Is it the pen or the iPad? Some say the pen is mightier then
the sword but is it mightier then a fully charged laptop?
As technology
evolves it does impact on writing style. The quill produced Hamlet and
Romeo & Juliet. Would that Rose have smelt as Sweet if old Will labored over a
MacBook Pro?
Would Raymond Chandler have crafted the
perfect staccato crime fiction without the tap tap machine gun tap of one of
those new fangled electric typewriters.
I was moved to write after reading of legendary crime writer Elmore
Leonard’s passing. He worked from 10am to 6pm everyday. His preferred
method was writing long hand with a biro on a yellow A4 legal pad. When he filled a page up he
would type what he had written, editing as he went. His goal was to complete 6
pages a day. Using that simple process Elmore Leonard crafted some of the most
memorable crime fiction to come out of America in the 20th Century. Would an iPad have made his dialogue funnier and sharper?
What are the great word processed novels?
Do they exist?
There’s no doubt that computers make the
work flow flexible and infinitely malleable.
Books have been written longhand, dictated,
typewritten, and word processed. Sometimes with combinations of all. It’s all
good as long as you have the discipline.
If there is a point to this blog post it’s never use lack of technology to hold you back. Writers write. Anywhere and with whatever is at hand. It’s the idea that counts, not the machine.
Are you waiting for a new iPad or Laptop or software before you start writing? Just use what you have and write. My good friend Graham Cain wrote his travel guide Troubadour Travels using Notepad. He used what he had in front of him. The raw file didn’t look pretty but the words and ideas were. We gave his words a great layout and design and now he travels the world promoting his eBook.
How do you write? What tools work for you? When will you get your eBook published? Leave me a comment below.

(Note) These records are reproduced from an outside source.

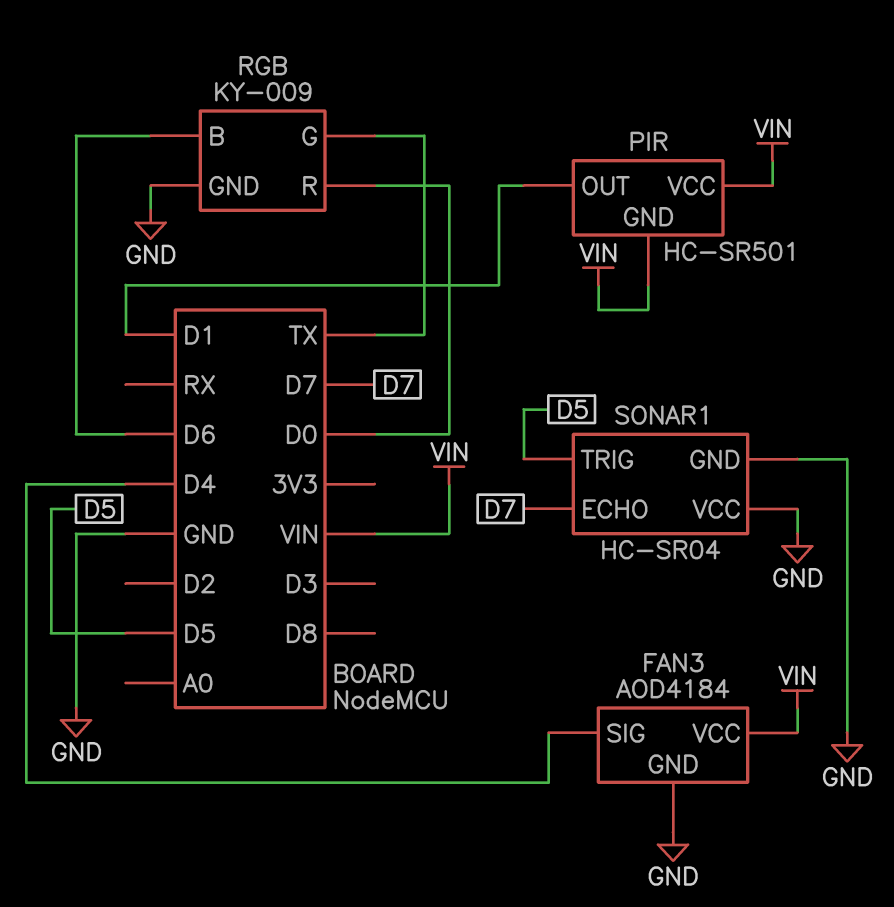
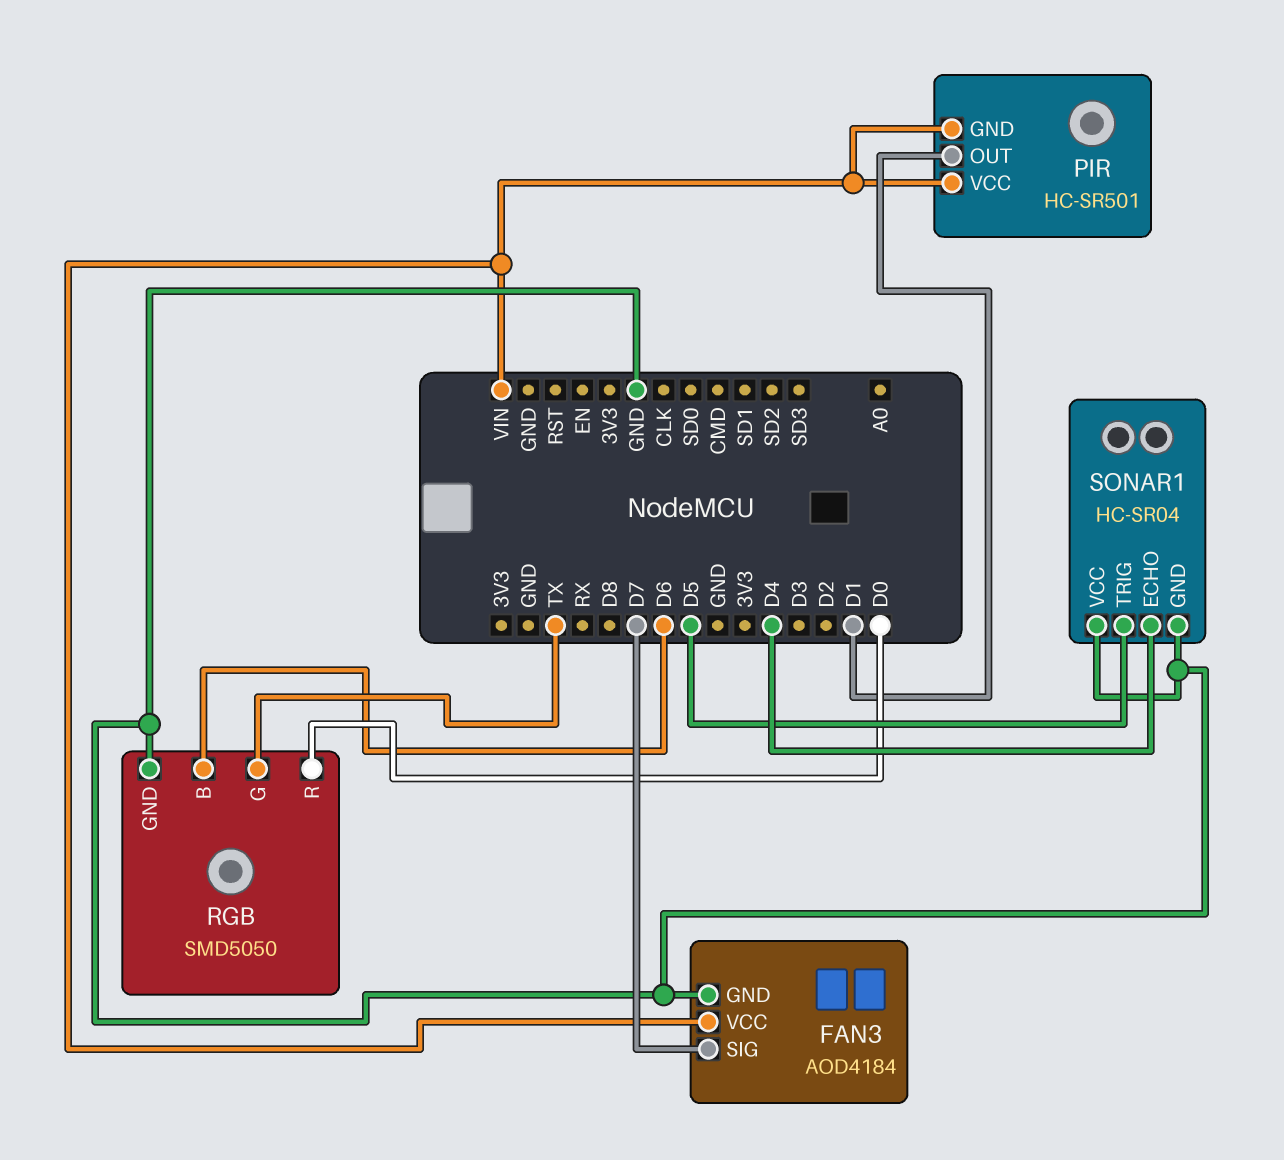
FAN3 pin SIG: D4 -> D7
RGB: KY-009 -> SMD5050
SONAR1 pin ECHO: D7 -> D4

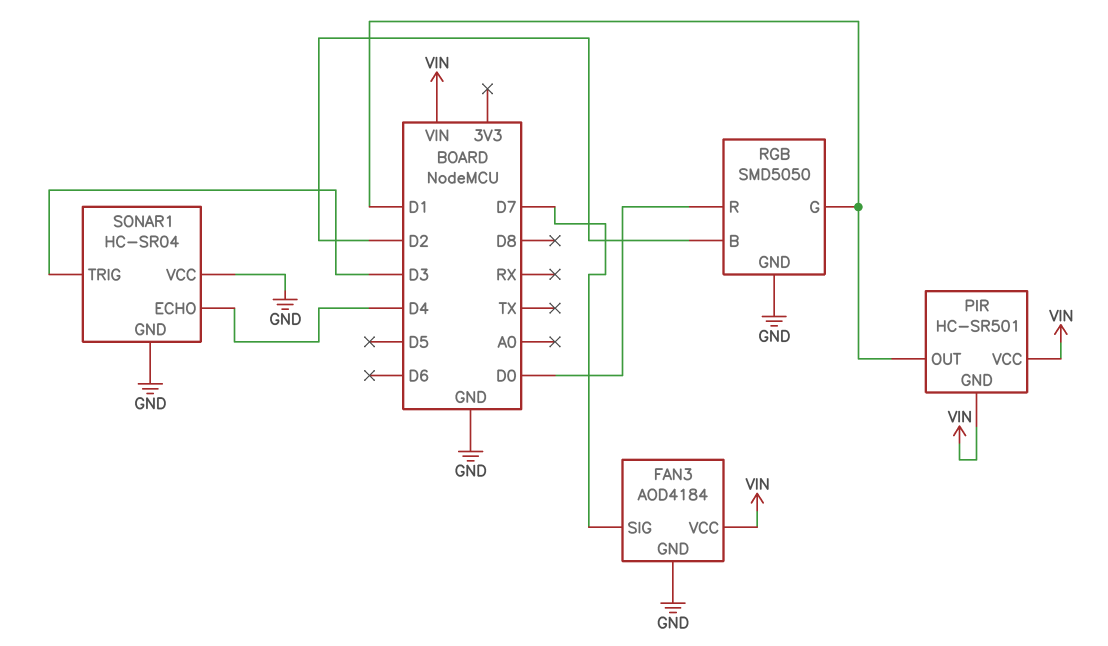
RGB pin B: D6 -> D2
RGB pin G: TX -> D1
SONAR1 pin TRIG: D5 -> D3

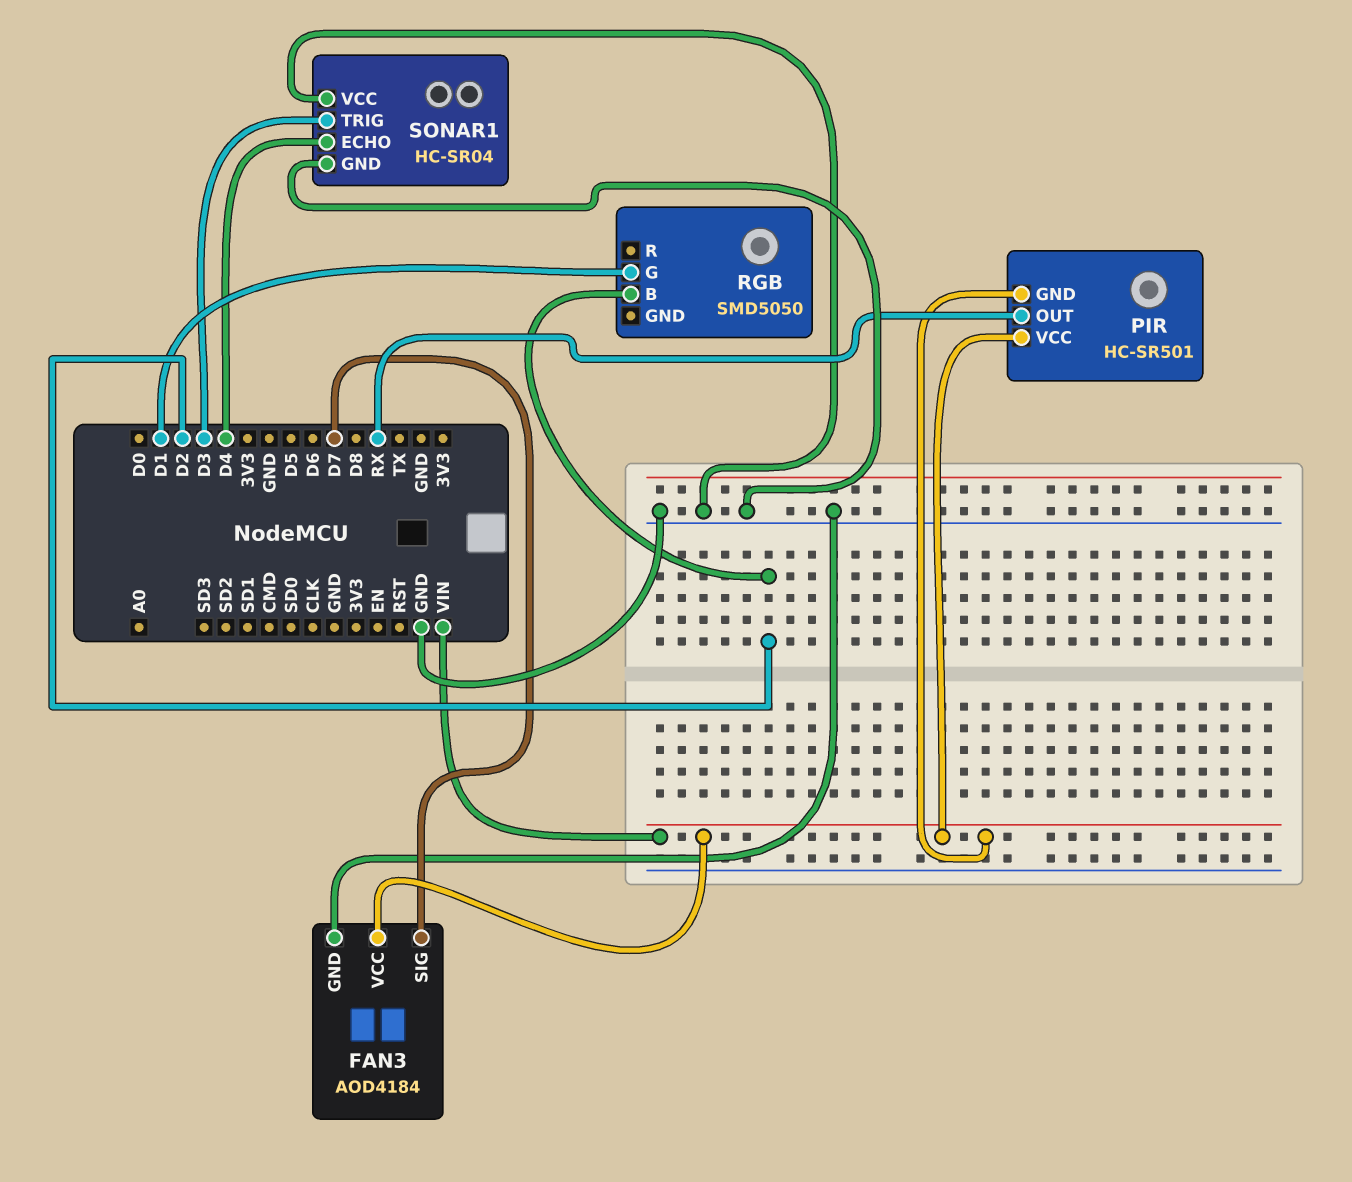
PIR pin OUT: D1 -> RX
RGB pin GND: GND -> none
RGB pin R: D0 -> none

My main tool is a $250 laptop and a $0 app like Notepad. Once I get it all down and out of my head, I’ll then put the story into an editing program and check for typos and start with the editing process. The only “must have” object that I can think of is a comfortable keyboard and ideally a way to save the story online. Google Drive or Microsofts Skydrive or even Dropbox works well.
The way it has always worked for me was planning on paper and then typing the actual story straight onto my computer. This is mainly because I have previously broken my wrist and it hurts to write for more than 30 minutes which is a great shame. I disconnect my internet and just write in long sittings.